Об «Античном ужасе» написано много, но никто, похоже, не заметил очевидный иконографический прототип женской фигуры с голубой птицей в руке. Им, несомненно, является греческая кора с Афинского Акрополя, держащая большую птицу в руке и хранящаяся в Лионском музее (илл. 13). Изображение этой коры помещено в уже упоминавшемся нами издании Перро в двух фотографиях[559]

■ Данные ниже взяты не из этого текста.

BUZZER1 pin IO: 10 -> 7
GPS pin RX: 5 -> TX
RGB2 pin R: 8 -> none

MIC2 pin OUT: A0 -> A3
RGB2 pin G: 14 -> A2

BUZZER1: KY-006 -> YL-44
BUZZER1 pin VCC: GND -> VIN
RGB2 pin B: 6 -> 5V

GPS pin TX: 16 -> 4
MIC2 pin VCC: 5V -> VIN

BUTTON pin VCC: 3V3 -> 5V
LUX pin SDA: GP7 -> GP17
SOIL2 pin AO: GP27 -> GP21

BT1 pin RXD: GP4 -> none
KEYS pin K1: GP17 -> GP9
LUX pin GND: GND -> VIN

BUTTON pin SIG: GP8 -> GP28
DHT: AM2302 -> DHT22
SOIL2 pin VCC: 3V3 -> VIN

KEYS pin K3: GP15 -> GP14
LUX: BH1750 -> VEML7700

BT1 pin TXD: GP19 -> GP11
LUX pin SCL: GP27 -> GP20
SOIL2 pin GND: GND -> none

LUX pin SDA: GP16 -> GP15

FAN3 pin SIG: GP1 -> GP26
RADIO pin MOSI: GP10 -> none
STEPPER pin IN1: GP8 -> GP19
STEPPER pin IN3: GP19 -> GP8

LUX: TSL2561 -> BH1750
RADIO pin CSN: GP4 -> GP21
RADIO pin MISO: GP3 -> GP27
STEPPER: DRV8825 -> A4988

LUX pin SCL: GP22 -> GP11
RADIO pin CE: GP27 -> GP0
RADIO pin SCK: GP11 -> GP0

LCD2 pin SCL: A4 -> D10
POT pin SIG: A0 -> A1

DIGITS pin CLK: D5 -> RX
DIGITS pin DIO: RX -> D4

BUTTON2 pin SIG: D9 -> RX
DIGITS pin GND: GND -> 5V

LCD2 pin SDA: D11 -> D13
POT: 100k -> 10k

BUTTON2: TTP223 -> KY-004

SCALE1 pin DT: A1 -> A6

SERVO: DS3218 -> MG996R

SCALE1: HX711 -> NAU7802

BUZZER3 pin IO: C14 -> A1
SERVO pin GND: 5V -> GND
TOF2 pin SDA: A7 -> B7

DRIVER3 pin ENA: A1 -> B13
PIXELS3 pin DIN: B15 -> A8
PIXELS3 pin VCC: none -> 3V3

с указанием на ее принятое в литературе название – «Венера с голубкой». «Что касается имени, данного статуе, – писал Перро, – оно, кажется, подходит ей как нельзя лучше. Голубка, которую она держит в руке, является символом культа Афродиты, и поэтому думается, что изображение представляет собой богиню, а не одну из ее почитательниц; голова ее увенчана полосом, а ведь только божества носили такой головной убор. Обратим также внимание на выражение, которое художник сообщил ее лицу, на эту улыбку. Не чувствуем ли мы здесь усилие, более похвальное, чем успешное, сообщить Афродите именно то выражение, которое приписывали ей поэты?»[560]Жест Мойры в картине Бакста почти идентичен жесту лионской коры, хотя мы знаем, что кисть руки художник, никогда не порывавший связь с натурным рисунком, писал с жены. Высокий коронообразный головной убор (полос) лионской статуи не воспроизведен, зато сохранена улыбка. Как мы помним, в статье Розанова «Звезды» речь шла об иудейском «бескровном» жертвоприношении голубок. Соединяя в себе Афродиту, Мойру или самого иудейского Бога, Бакстова фигура была не столько «религиозной», сколько «священной» в том синкретическом духе, в котором творили тогда как историки, так и поэты-символисты. Открытая и интимно пережитая Бакстом близость эллинского и еврейского миросозерцаний давала ему право не только на свободное, образное воплощение этой «священной» темы, но еще и на творческое, активно-родственное отношение к древнегреческой культуре. Представлял ли себя Бакст, работая над картиной, неким культурным героем, одновременно наследником Улисса и почитателем Иеговы? Нам это кажется несомненным.
В своей книге
И, наконец, последнее обстоятельство, также писавшими о Баксте не замеченное. В том же 1908 году на афише Московского Академического театра появилось объявление о представлении «Синей птицы». Спектакль был поставлен Станиславским по пьесе Мориса Метерлинка (1862–1949), одного из любимых писателей Розанова, называвшего все их романтическое поколение «метерлинковцами». Не залетела ли синяя голубка в картину Бакста прямиком из этой постановки?